As Paul points out, women’s problems are often neglected because the general working conditions at jute mills are so appalling. Sengupta wants to address this very problem. To look at sexual harassment as a “women’s issue” is to marginalise it; it is a labour issue, she says.

At a time when World Bank projections put the female labour force participation in India at one of the lowest in the world, the number of women in jute mills is increasing. It shows their desperation.

The situation is doubly ironic given the history of women’s participation in the industry, says Dutta, who is researching the role of women in the jute industry and their disappearance.

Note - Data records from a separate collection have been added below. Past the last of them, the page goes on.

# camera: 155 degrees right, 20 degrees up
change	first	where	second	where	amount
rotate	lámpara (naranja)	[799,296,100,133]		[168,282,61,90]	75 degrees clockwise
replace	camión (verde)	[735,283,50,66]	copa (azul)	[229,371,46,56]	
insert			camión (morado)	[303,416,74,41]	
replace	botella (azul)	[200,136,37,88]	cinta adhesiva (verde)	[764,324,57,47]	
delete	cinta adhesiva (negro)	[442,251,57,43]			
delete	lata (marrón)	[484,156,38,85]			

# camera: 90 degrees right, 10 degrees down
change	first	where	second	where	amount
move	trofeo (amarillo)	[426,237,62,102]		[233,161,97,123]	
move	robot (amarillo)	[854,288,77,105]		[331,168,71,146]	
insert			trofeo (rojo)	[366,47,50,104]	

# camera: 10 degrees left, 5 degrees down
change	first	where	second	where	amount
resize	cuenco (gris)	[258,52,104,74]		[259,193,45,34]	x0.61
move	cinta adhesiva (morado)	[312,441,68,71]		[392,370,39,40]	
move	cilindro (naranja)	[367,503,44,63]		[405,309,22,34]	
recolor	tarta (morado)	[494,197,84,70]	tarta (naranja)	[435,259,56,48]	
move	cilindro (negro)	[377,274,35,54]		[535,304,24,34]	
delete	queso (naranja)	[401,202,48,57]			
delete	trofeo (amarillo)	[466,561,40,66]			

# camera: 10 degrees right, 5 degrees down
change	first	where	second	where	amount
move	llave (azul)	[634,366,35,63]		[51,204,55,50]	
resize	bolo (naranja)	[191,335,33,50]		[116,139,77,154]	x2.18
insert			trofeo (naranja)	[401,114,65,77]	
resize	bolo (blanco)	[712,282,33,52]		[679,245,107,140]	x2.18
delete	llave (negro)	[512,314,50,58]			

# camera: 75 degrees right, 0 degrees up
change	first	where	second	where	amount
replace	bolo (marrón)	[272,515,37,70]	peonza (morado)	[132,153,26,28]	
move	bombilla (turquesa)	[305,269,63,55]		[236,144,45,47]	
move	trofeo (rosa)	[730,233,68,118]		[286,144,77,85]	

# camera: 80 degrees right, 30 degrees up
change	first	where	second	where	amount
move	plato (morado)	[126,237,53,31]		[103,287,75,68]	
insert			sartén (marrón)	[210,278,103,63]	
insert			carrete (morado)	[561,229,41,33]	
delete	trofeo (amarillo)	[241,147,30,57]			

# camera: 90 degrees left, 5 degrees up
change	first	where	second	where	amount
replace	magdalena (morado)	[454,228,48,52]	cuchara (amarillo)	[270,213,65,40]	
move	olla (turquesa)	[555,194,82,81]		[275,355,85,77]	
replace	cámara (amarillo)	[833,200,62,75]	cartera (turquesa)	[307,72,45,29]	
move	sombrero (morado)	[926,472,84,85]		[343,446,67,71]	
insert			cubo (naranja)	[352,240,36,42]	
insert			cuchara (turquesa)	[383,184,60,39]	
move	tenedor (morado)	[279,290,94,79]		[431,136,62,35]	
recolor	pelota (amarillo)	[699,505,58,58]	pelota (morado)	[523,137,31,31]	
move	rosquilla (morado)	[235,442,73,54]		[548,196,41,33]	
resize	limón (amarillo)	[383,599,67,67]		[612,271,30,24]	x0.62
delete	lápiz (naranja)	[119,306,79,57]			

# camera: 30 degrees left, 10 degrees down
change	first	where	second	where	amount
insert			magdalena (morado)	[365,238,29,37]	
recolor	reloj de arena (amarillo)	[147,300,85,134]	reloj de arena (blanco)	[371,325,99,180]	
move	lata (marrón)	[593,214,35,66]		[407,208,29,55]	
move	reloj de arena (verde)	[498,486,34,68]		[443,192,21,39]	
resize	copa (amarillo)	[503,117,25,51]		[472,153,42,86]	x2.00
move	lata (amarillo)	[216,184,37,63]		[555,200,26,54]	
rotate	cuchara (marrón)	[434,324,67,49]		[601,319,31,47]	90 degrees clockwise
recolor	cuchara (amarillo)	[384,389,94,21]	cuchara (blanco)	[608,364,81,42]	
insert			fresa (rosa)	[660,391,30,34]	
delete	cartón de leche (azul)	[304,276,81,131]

In the first decades of the 20th century, migrants from Bihar, Odisha and Andhra Pradesh had settled in Bengal as jute mill workers. In many cases, their wives joined the mills, creating a strong female workforce.

Remarkable women such as Santosh Kumari Devi and Prabhavati Dasgupta came to lead the jute mill trade unions. They may not have foregrounded gender in their work, Dutta says, but their presence alone must have introduced a new dynamic to the industry.

By the late 1940s, women were no longer in leadership positions. Dutta feels that the Left parties jettisoned them because they would not fit into the party straitjackets. By the1960s, women workers, too, disappeared. “The industry was mechanised, but not modernised,” says Dutta.

Till recently, neither mill management, nor the government, not even trade union leaders would acknowledge that women are returning to jute mills. The invisible worker is the best worker; an organisation is the least accountable towards them.

But the women’s growing number cannot keep them invisible anymore. The work place may be changing, too. One of the demands in the charter of demands placed before the Indian Jute Mills Association by several trade unions is for internal committees to be set up within mills to address sexual harassment in the workplace.